For Teacher Appreciation Week, yesterday was designated as a day to gift teachers with fruit. One student handed me a lovely little carton of deliciously ripe strawberries. In the afternoon, as he was leaving, he asked, "Hey, Mizz Ellis, you gonna let Mr. Ellis and Rachel eat summa dem strawberries?" Jokingly, I replied, "Maybe . . . but, only if they’re nice to me." "Good," he said, "’cause I didn't buy 'em for dem."
For the most part, elementary age kids seem to love their teachers and are always showering us with gifts, all year long. Whether it be freshly picked dandelions from the playground, crunchy leaves snatched up from the sidewalk on the way in from the bus, art projects, classroom supplies, gift cards, lotions, flowers, newly dropped pine cones, homemade treats, apples, or sweet notes, students are always so proud to present their teachers with gifts. Every year, my desk area includes spots designated for a delightful plethora of artwork and notes.
One of the perks of teaching is an endless supply of wonderful art . . . and the artists usually make me thin! Crayons are a wonderful weight loss secret!
A few mornings each week, a couple of sweet girls gift me with simple art projects. Usually, I get drawings, coloring pages, or construction paper shaped into all kinds of interesting things. They work together to create all these projects during the time they spend in our Early Arrival Program, before school. Of course, I keep them all neatly tucked in a bin by my desk and won't throw them out until the end of the year. But, yesterday, they each proudly handed me an armful of torn pieces of construction paper and told me it was their new "Scrap Art." After praising their creativity and admiring that trash for what seemed like an appropriate amount of time, I had to break it to them that "Scrap Art" is a little too voluminous to be a keeper.

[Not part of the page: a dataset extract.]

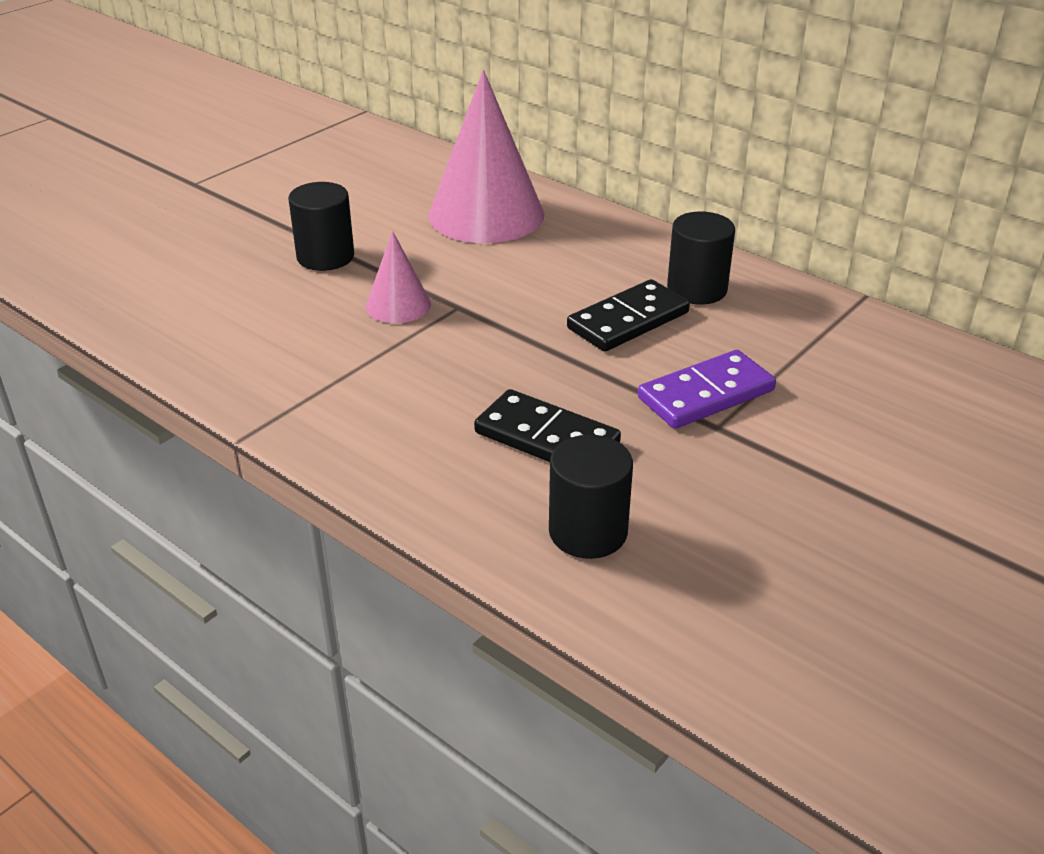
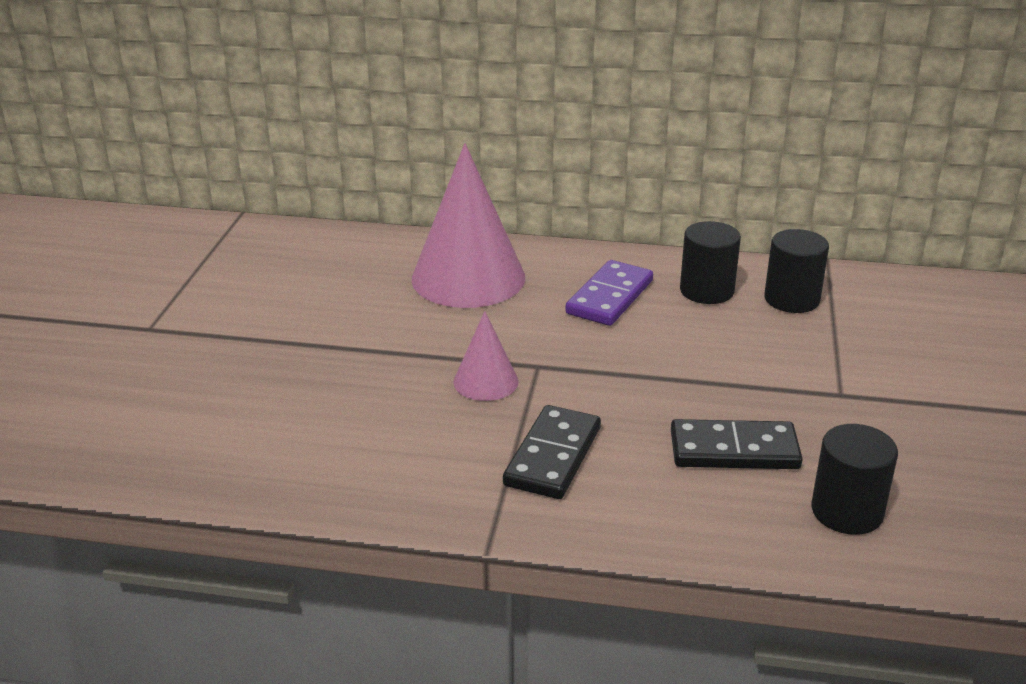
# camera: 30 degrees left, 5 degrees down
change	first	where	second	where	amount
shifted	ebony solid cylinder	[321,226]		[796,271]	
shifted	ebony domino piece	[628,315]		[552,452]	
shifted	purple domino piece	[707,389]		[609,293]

Feeling good about yourself? Ask a kid to draw a picture of you.
Special gift I received today—a whole stack of Pokemon cards. The one on top is "Legendary." Of course, I'll leave them on my desk until he NEEDS them again. Update: He needed them back after a couple of weeks.
Whenever I momentarily begin to think that, maybe, perhaps, another career would be less stressful than teaching, I remember that I wouldn't get sweet surprises like this everyday.
Of course, it was too good to be true. There are a few kids who don't actually think I look like Twiggy with a perfect Marlo Thomas flip.
This week, he took back the ripped up Minecraft toys he gave me, along with his Rubik’s cube. I got a couple of extra days out of the latter, though, because I told him I was still playing with it. He must have forgotten about the rock he gave me with the eyeball painted on it—still on my bookshelf. Ha!
Thanks to my wonderfully generous students and our amazing PTSO for another great school year!